01.02 · Backpropagation Deep Dive

Level: Intermediate
Pre-reading: 01 · Neural Networks · 00.02 · Core Concepts

What is Backpropagation?

Backpropagation is the algorithm that computes gradients of loss with respect to every weight in a neural network, enabling us to update weights via gradient descent.

It works backwards from output to input, using the chain rule from calculus.

Forward Pass

First, compute predictions:

\[z^{[1]} = w^{[1]} x + b^{[1]}$$ $$a^{[1]} = \text{ReLU}(z^{[1]})$$ $$z^{[2]} = w^{[2]} a^{[1]} + b^{[2]}$$ $$\hat{y} = \text{sigmoid}(z^{[2]})\]

Then compute loss:

\[L = -[y \log(\hat{y}) + (1-y) \log(1-\hat{y})]\]

Backward Pass

Use chain rule to propagate error backwards:

\[\frac{\partial L}{\partial w^{[2]}} = \frac{\partial L}{\partial \hat{y}} \cdot \frac{\partial \hat{y}}{\partial z^{[2]}} \cdot \frac{\partial z^{[2]}}{\partial w^{[2]}}\]

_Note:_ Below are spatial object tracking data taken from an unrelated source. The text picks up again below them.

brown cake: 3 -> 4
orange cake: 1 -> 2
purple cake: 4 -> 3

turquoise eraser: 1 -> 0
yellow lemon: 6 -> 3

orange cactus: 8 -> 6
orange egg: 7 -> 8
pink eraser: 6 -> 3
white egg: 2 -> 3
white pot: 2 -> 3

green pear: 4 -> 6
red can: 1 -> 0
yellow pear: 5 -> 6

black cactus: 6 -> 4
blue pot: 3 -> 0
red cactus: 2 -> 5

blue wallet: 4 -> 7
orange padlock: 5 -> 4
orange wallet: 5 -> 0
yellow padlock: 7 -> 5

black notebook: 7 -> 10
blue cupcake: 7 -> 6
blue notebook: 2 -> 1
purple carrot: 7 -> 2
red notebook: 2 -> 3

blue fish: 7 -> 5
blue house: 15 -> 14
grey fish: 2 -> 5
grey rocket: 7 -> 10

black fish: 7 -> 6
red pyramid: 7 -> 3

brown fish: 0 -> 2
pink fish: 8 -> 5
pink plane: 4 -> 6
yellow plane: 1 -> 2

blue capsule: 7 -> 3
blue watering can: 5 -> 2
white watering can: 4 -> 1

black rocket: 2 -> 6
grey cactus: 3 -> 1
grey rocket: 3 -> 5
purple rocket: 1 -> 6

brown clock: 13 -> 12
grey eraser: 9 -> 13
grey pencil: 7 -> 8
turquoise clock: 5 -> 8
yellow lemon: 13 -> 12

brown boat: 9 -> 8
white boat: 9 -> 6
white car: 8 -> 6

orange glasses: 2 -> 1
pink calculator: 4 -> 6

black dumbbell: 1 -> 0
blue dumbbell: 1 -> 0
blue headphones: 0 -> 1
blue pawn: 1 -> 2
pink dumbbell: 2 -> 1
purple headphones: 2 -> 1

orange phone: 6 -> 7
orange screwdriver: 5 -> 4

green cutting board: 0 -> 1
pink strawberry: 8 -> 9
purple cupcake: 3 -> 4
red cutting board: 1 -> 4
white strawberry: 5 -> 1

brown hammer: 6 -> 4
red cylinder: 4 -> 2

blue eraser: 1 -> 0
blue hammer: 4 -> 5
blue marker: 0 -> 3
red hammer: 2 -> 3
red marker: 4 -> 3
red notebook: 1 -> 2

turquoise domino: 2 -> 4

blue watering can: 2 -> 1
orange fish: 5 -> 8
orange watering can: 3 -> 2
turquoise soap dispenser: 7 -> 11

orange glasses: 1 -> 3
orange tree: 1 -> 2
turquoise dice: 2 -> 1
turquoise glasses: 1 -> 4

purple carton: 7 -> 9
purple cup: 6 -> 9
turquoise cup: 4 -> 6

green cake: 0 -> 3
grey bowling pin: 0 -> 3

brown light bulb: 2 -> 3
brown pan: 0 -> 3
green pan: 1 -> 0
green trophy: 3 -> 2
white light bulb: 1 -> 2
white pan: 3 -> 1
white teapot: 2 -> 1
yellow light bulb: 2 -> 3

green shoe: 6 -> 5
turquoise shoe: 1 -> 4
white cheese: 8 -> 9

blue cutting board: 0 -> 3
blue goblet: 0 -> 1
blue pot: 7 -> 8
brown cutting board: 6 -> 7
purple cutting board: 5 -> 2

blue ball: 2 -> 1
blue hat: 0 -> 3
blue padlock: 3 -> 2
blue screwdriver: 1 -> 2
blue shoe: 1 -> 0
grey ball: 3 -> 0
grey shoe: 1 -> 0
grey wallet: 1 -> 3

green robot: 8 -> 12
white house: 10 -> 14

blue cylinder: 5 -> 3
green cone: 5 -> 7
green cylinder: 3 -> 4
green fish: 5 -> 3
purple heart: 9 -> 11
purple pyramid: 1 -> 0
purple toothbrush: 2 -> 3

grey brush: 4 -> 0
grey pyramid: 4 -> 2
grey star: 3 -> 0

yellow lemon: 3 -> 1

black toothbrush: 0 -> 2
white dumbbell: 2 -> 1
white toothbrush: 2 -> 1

Continue for deeper layers.

The Chain Rule

For \(y = f(g(h(x)))\):

\[\frac{dy}{dx} = \frac{dy}{dg} \cdot \frac{dg}{dh} \cdot \frac{dh}{dx}\]

This is exactly what backpropagation does — multiply partial derivatives along the computation chain.

Why is backpropagation efficient?

It reuses intermediate calculations. Computing all gradients requires one forward pass + one backward pass = O(n) operations, same as computing loss once.

What happens if gradients are too small (vanishing gradient)?

Small gradients mean weights barely update. Deep networks suffer because gradients shrink exponentially backwards through layers. Solutions: ReLU activation, batch norm, skip connections.

What's the difference between backprop and gradient descent?

Backprop computes gradients. Gradient descent uses those gradients to update weights. Backprop is the math; gradient descent is the algorithm.